| ▲ | Greed 3 hours ago | |
But why? Spending several thousand dollars to run sub-par models when the break-even point could still be years away seems bizarre for any real usecase where your goal is productivity over novelty. Anyone who has used Codex or Opus can attest that the difference between those and a locally available model like Qwen or Codestral is night and day. To be clear, I totally get the idea of running local LLMs for toy reasons. But in a business context the sell on a stack of Mac Pros seems misguided at best. | ||
| ▲ | 0x457 2 hours ago | parent | next [-] | |
I started doing it to hedge myself for inevitable disappearance of cheap inference. | ||
| ▲ | robotresearcher 2 hours ago | parent | prev | next [-] | |
Sometimes you can't push your working data to third party service, by law, by contract, or by preference. | ||
| ▲ | nurettin an hour ago | parent | prev [-] | |
I ran the qwen 3.5 35b a3b q4 model locally on a ryzen server with 64k context window and 5-8 tokens a second. It is the first local model I've tried which could reason properly.

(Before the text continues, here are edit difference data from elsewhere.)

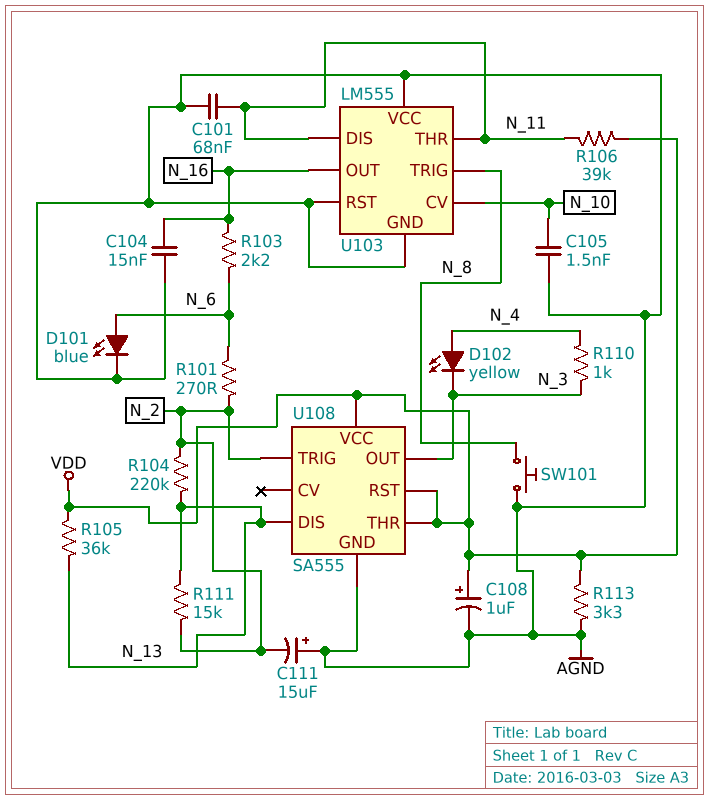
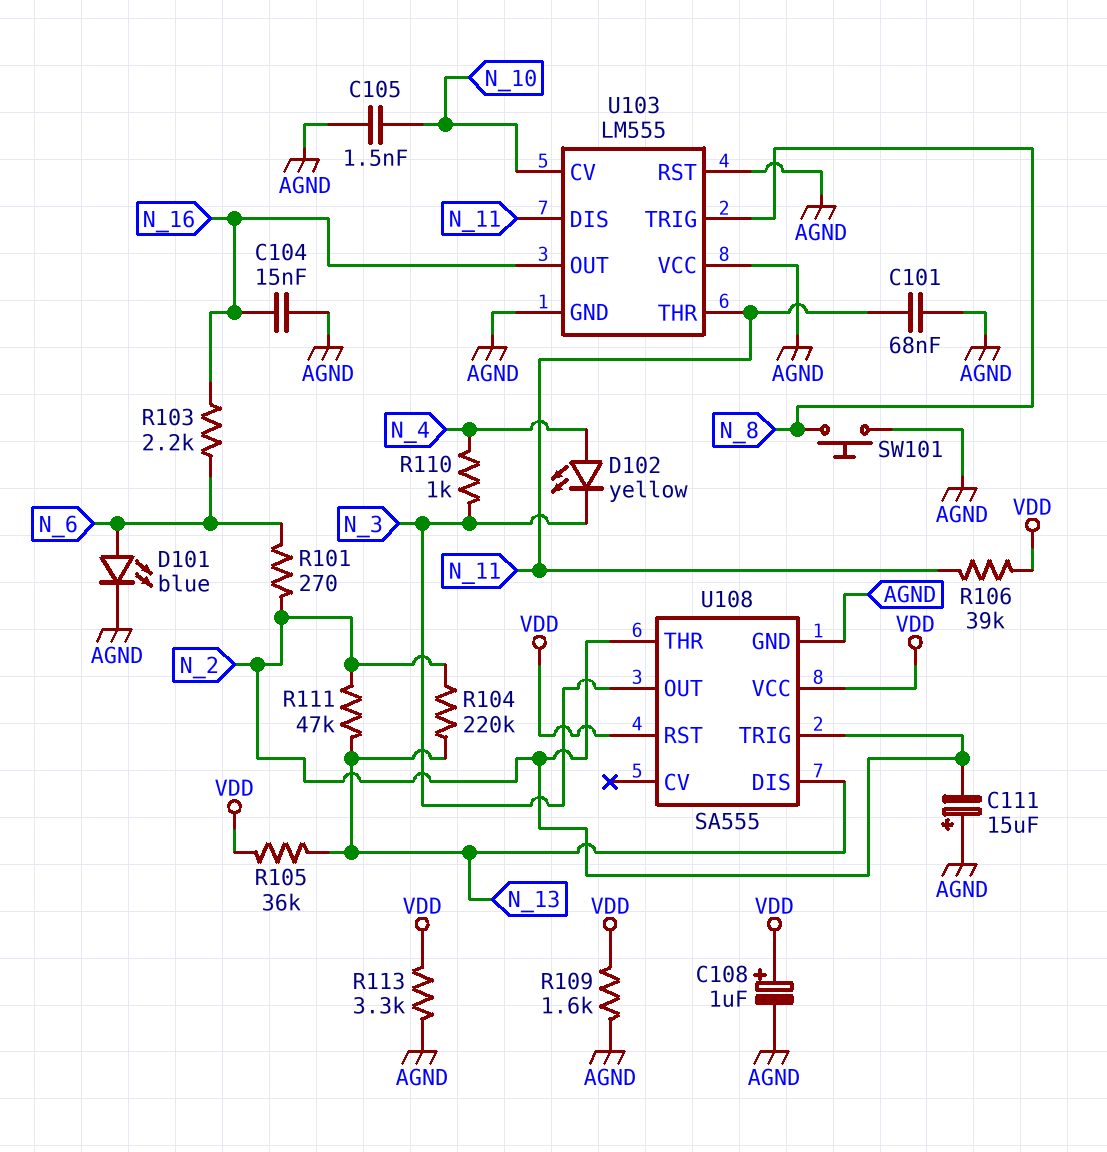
R109: none -> 1.6k (AGND, VDD)
R111: 15k (N_2, N_13) -> 47k (N_2, N_13)
U108 pin THR: VDD -> N_2

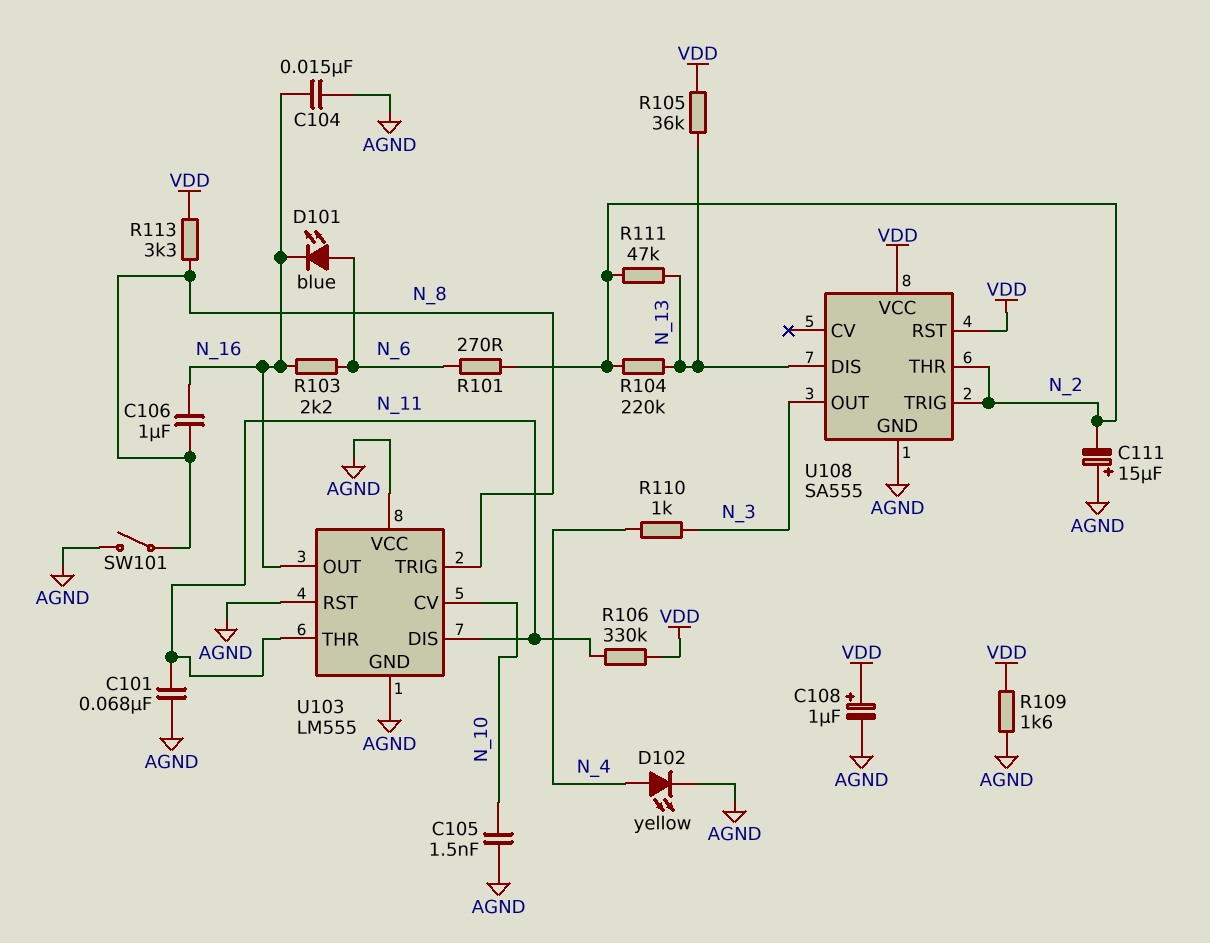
C106: none -> 1uF (N_8, N_16)
D101: LED blue (A N_6, K AGND) -> LED blue (A N_6, K N_16)
D102: LED yellow (A N_4, K N_3) -> LED yellow (A N_4, K AGND)
R106: 39k (N_11, VDD) -> 330k (N_11, VDD)
R113: 3.3k (AGND, VDD) -> 3.3k (N_8, VDD)
SW101: button (AGND, N_8) -> switch (AGND, N_8)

Similar to Gemini 2.5 or sonnet 3.5. I gave it some tools to call , asked claude to order it around, (download quotes, print charts, set up a gnome extension) even claude was sort of impressed that it could get the job done. Point is, it is really close. It isn't opus 4.5 yet, but very promising given the size. Local is definitely getting there and even without GPUs. But you're right, I see no reason to spend right now. | ||